Word Level Analysis 3 Flashcards
Definition of “Text Corpus”
A large body of text
What type of corpus is Brown Corpus?
Categorised
one category per document, categories do not overlap
What type of corpus is Reuters Corpus?
Overlapping
multiple categories per document, categories overlap
What type of corpora are gutenberg,webtext and udhr?
Isolated
What type of corpus is inaugural?
Temporal
Name three text corpora available in NLTK.
Gutenberg, brown and inaugural
What does this fileids() get you ?
the files of the corpus
What does this fileids([categories]) get you ?

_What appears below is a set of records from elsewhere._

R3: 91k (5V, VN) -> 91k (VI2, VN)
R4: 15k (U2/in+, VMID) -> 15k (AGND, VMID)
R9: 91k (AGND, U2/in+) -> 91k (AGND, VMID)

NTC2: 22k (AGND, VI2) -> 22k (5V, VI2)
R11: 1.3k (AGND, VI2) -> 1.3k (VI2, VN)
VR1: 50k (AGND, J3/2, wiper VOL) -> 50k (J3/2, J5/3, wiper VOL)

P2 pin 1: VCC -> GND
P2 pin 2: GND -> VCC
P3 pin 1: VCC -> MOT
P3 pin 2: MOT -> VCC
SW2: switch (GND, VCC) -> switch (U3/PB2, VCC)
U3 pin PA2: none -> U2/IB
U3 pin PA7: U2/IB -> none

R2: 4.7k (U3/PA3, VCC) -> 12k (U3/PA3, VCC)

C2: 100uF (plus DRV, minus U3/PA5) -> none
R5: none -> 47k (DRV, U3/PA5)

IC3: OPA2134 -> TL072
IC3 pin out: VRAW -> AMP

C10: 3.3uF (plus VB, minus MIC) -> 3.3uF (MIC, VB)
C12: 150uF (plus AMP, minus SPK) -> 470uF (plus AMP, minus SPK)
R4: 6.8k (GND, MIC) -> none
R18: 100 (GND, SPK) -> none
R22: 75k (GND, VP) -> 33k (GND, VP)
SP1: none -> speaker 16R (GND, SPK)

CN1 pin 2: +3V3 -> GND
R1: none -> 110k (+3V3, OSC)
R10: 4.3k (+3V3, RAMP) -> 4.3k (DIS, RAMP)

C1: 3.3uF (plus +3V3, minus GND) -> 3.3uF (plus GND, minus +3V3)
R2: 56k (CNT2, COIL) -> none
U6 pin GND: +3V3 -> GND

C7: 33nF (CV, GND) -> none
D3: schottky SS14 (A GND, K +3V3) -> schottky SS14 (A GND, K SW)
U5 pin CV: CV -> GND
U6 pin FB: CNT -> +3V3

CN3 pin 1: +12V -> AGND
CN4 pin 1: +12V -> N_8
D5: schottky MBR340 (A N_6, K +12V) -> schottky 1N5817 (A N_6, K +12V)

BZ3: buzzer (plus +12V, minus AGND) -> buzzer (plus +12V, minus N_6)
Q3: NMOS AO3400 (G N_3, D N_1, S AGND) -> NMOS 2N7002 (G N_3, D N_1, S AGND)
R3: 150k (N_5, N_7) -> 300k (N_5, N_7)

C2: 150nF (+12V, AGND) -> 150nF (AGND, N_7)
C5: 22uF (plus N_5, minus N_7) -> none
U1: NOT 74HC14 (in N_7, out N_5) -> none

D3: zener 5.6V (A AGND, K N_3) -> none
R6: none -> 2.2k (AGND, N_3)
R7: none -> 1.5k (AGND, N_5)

the files of the corpus corresponding to these categories
What does this categories() get you ?
the categories of the corpus
What does this categories([fileids]) get you ?
the categories of the corpus corresponding to these files
What does this raw(fileids=[f1,f2,f3]) get you ?
the raw content of the specified files
What does this raw(categories=[c1,c2]) get you ?
the raw content of the specified categories
What does this raw() get you ?
the raw content of the corpus
What does this words() get you ?
the words of the whole corpus
What does words(fileids=[f1,f2,f3]) this get you ?
the words of the specified files
What does this words(categories=[c1,c2]) get you ?
the words of the specified categories
What does sents() this get you ?
the sentences of the whole corpus
What does sents(fileids=[f1,f2,f3]) this get you ?
the sentences of the specified files
What does sents(categories=[c1,c2]) this get you ?
the sentences of the specified categories
Simplest way to analyse a corpus?
Count how many words it
contains
What is a token?
A sequence of characters that is treated as a single group
i.e., words and punctuation
What is a type?
A “type” is the form or spelling of the token (including words
and punctuation) independently of its specific occurrences
in a text.
What is the vocabulary of a piece of text?
the set of tokens it uses a.k.a it’s types
What does a Type-Token-Ratio (TTR) often used to measure?
Lexical Diversity
or: Describes the range of a speaker’s vocabulary
What tool does NLTK provide to count the frequency of types?
It provides FreqDist (frequency distribution),.
What is a Hapax?
A word that occurs only once in a text/corpus.
Given text from multiple categories/genres, how do you create separate frequency distributions (FreqDist) for each category?
conditional frequency distribution
• collection of FreqDists, one for each “condition” (e.g., a category)